We put QTY 2, 22uH inductors in series on each side of the motor. You can see the picture below.
Now we have 44uH on both sides. The motor is operating as expected. I can start the motor from 0 to 100% without any problems now.
Having these 4 massive inductors on my board is not an acceptable final solution.
Normally we never have any inductors on my motor drive circuits.
What can I do to eliminate these? I don't know why we are triggering OCP. My Isen resistor is set to 0.2 Ohms. Can we just disable OCP? If so, how do we disable OCP (Over current protection)?
If you say, sorry, you must have these inductors, what is the smallest inductors we can use on my board? My goal is to handle up to 24V 2A continuously.
If I use other motor drivers I have designed in my office, they do not need these inductors. Why? Was this DRV88703 a bad choice?
Thank you so much for your help. I hope you can help me improve my design so that I can keep using these DRV88703 parts. We will need 9 of these per board. EAU is over 100,000 boards... which gets us close to 1 million parts in 2019.
In reply to Jameel Ahed:
Motor cannot start could be caused:
1. The motor cannot generate enough torque at DRV8870 OCP current level. This is not the case, the motor 1.5A maximum rating current is lower than DRV8870 3.7A OCP threshold.
2. The winding current goes up too quick to trigger the OCP and average winding current or motor torque can not make the motor spin. This is the issue we have.

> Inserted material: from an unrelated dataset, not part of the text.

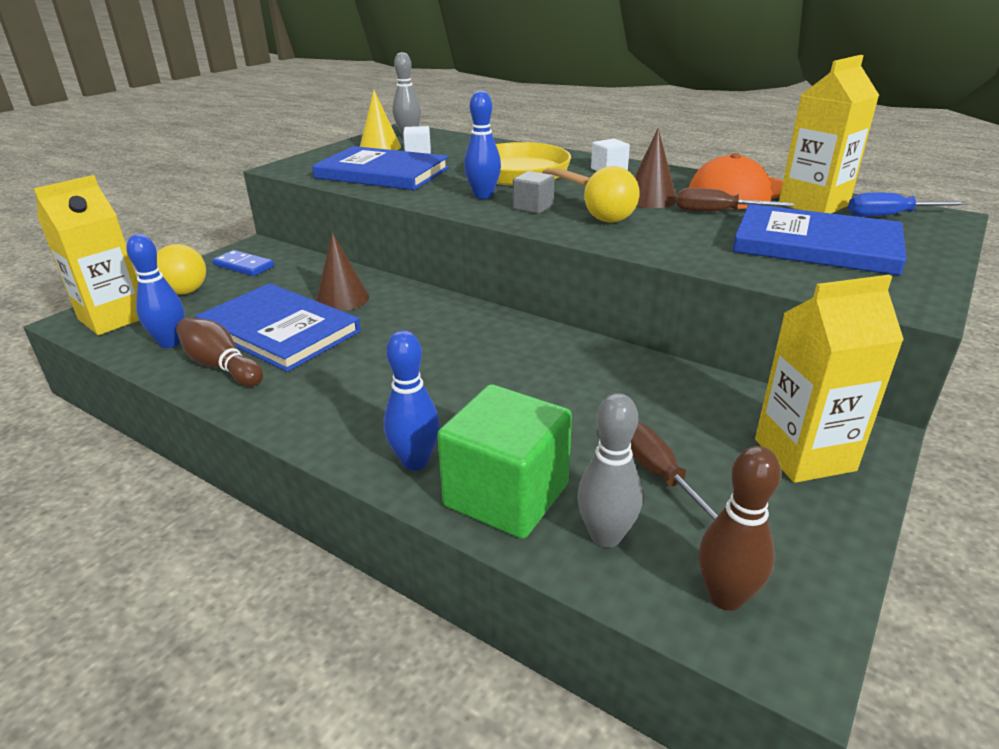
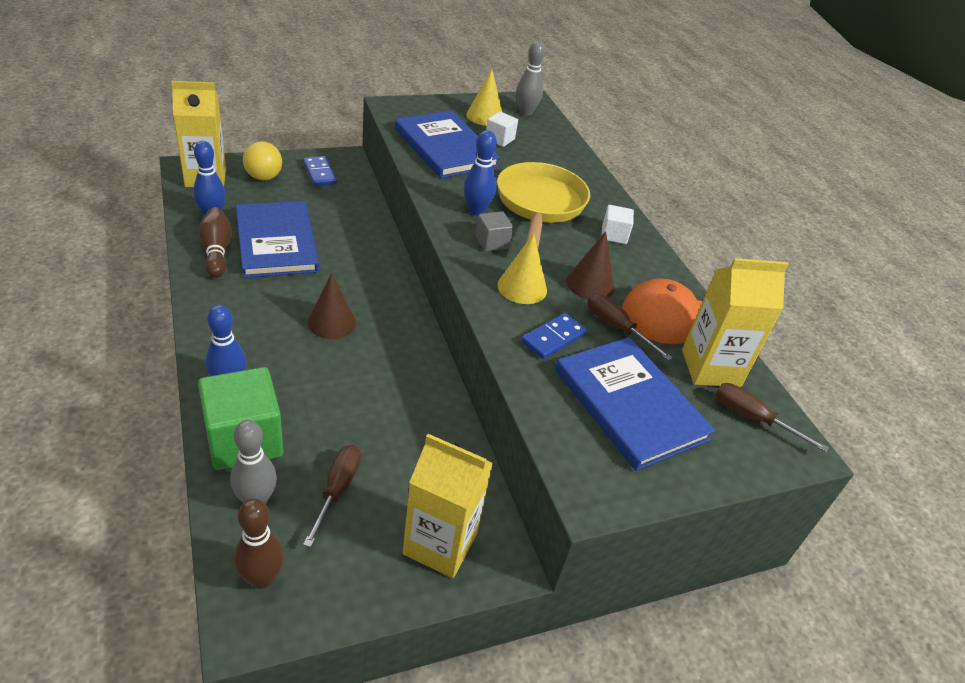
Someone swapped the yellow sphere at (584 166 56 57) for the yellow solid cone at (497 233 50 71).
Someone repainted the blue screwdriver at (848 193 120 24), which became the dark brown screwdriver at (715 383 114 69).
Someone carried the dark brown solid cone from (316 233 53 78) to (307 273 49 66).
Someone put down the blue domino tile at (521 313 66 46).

Before motor spin, the delta I = Vin x Tocp / L. Vin is 24V; L is the motor winding inductance. To get a higher average motor winding current:
a. Find a higher tocp part, this could cause a higher peak current. The motor is 1.5A maximum rating current. 3.6A is higher enough and reasonable. I don't want to see much higher peak current due to longer OCP deglitch time.
b. Reduce the total cycle time, find a short toff part. So, let the driver try to hit OCP more frequently. It also seems not a good and reliable solution.
Overall, I would think putting a series inductor should be a correct solution.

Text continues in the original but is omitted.